Como os compositores eruditos conviveram
com os regimes autoritários do século XX


Sérgio Martins

No dia 21 de novembro de 1937, o compositor russo Dmitri Shostakovich (1906-1975) apresentou sua Quinta Sinfonia ao público de Leningrado, atual São Petersburgo. As dissonâncias e o ritmo caótico da obra causaram a princípio um estranhamento. Perto do final, a mudança para um andamento de marcha militar conquistou a platéia. Os integrantes do Partido Comunista ouviram a música da seguinte forma: ela mostrava o progresso da Rússia, do caos czarista à glória e à ordem trazidas pela revolução de 1917. Atualmente, contudo, especialistas lançam outras interpretações. "O que a obra sugeria é que a ditadura de Stalin também era cruel e castigaria os russos", explica Valery Gergiev, maestro e autoridade na obra do compositor soviético. Às vésperas do centenário do nascimento de Shostakovich, no dia 25, a polêmica sobre sua relação com o stalinismo – ele foi um colaborador ou um diss idente? – é a que mais ecoa. A discussão se alarga ao incluir outros criadores que viveram sob regimes autoritários. Mais do que outras artes, a música, sobretudo em sua forma instrumental, acomoda facilmente interpretações opostas. Mas as grandes ditaduras do século XX – e esse é um de seus traços mais peculiares – quase sempre professaram ideais estéticos possíveis de rastrear (ou não) em óperas e sinfonias. Sem falar, é claro, nas declarações deixadas pelos próprios artistas sobre suas simpatias políticas.

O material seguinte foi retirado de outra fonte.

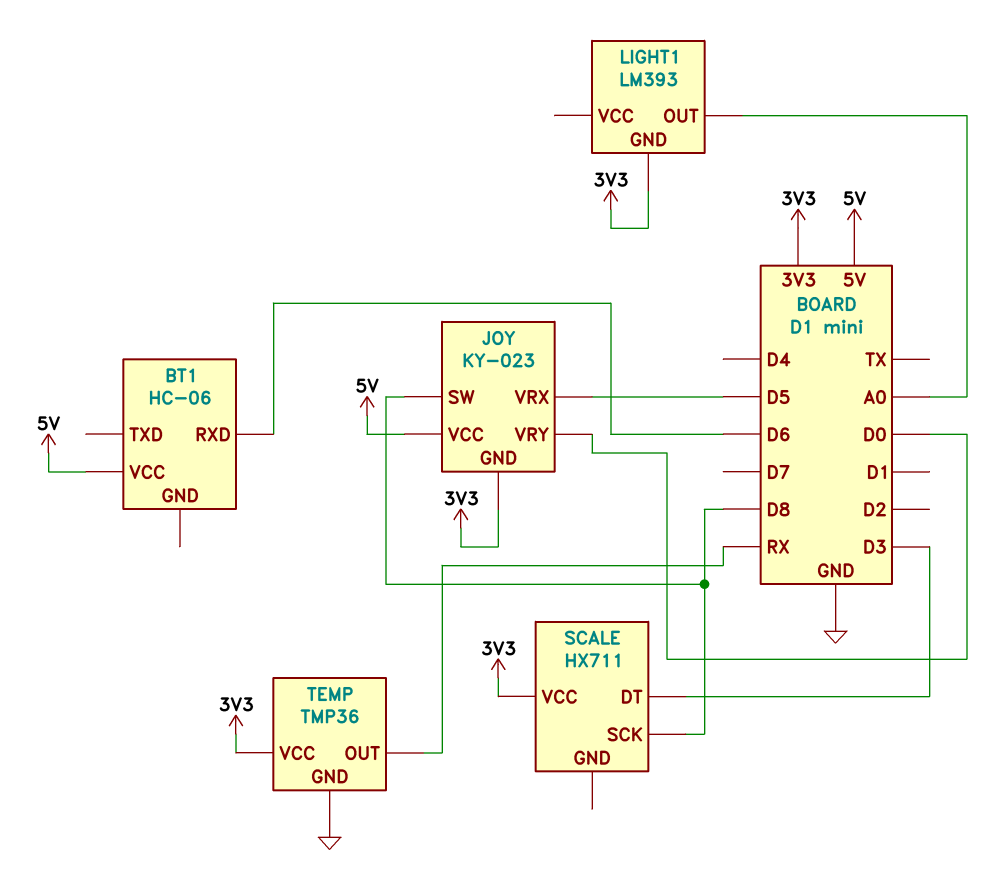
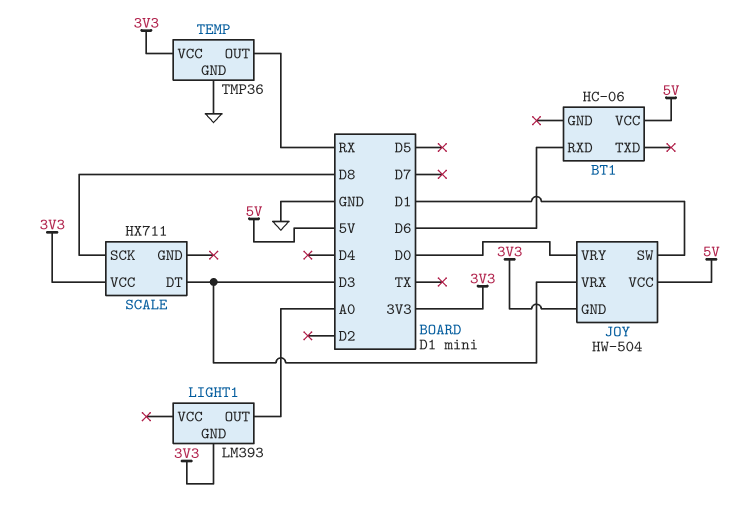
JOY: KY-023 -> HW-504
JOY pin SW: D8 -> D1
JOY pin VRX: D5 -> D3

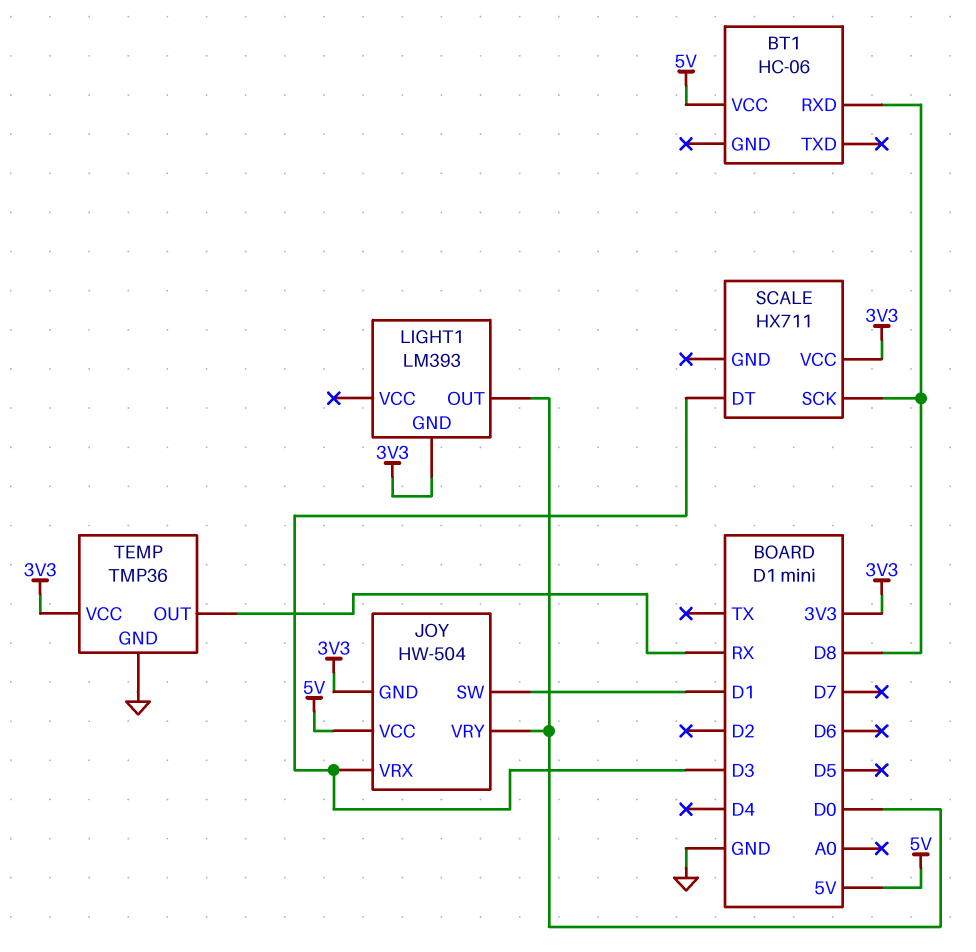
BT1 pin RXD: D6 -> D8
LIGHT1 pin OUT: A0 -> D0

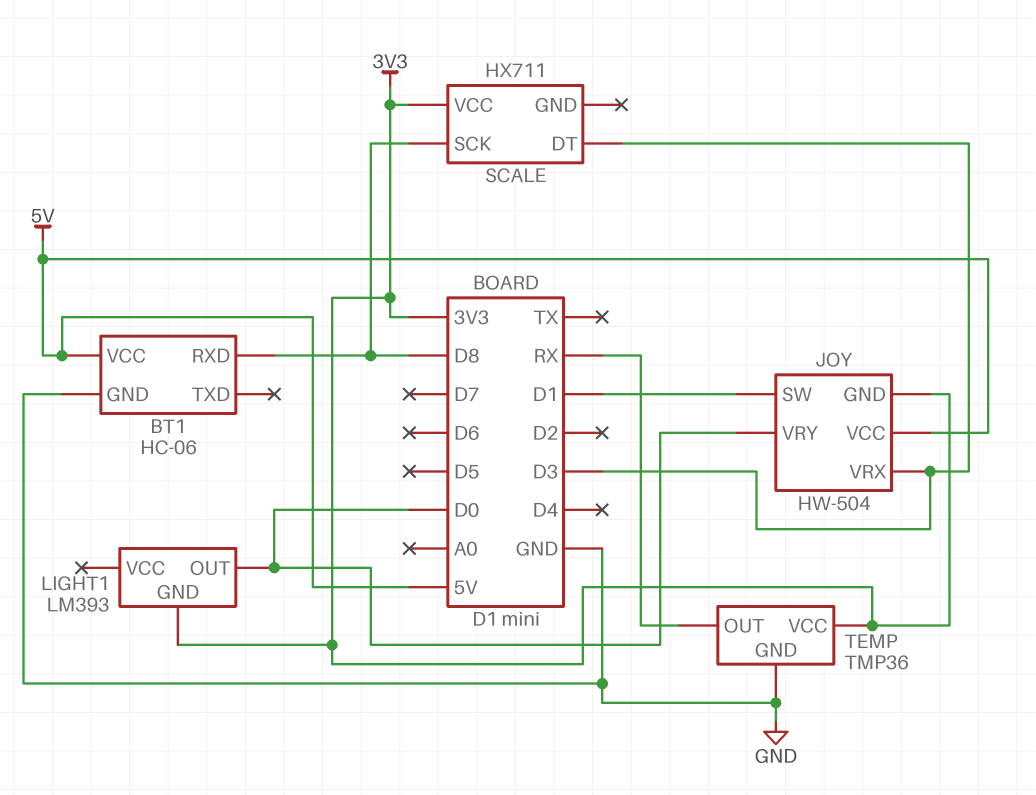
BT1 pin GND: none -> GND

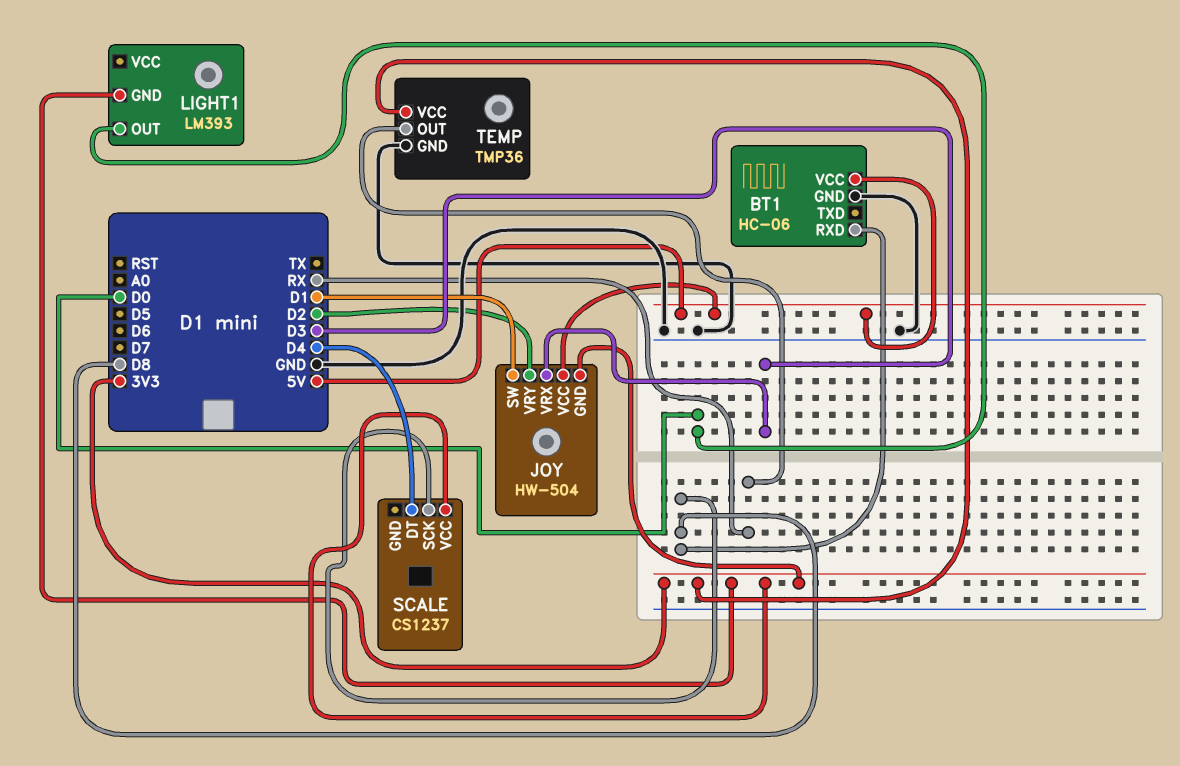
JOY pin VRY: D0 -> D2
SCALE: HX711 -> CS1237
SCALE pin DT: D3 -> D4

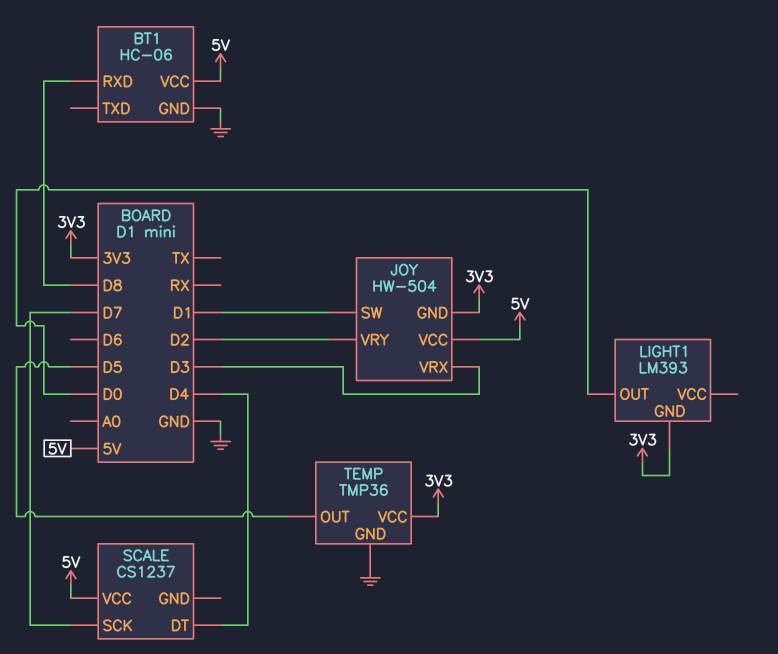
SCALE pin SCK: D8 -> D7
SCALE pin VCC: 3V3 -> 5V
TEMP pin OUT: RX -> D5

Os regimes autoritários que se dedicaram a deitar normas para a criação musical se mostraram sempre inimigos do modernismo. Valores como a dissonância eram execrados como produto de sociedades decadentes. O stalinismo preferia os temas folclóricos russos, e o nazismo substituiu a inovação por obras que resgatassem o "espírito" alemão – obras baseadas em mitos germânicos ancestrais, como Carmina Burana, de Carl Orff. O fascismo não tinha um ideário artístico tão claro. Violinista e cantor diletante, o ditador Benito Mussolini usava a música de forma populista, como mais um instrumento para conquistar as massas. "Ele fazia as orquestras italianas tocar nas cidades do interior porque defendia que a música tinha de ser levada ao país inteiro", diz o estudioso de ópera Sergio Casoy.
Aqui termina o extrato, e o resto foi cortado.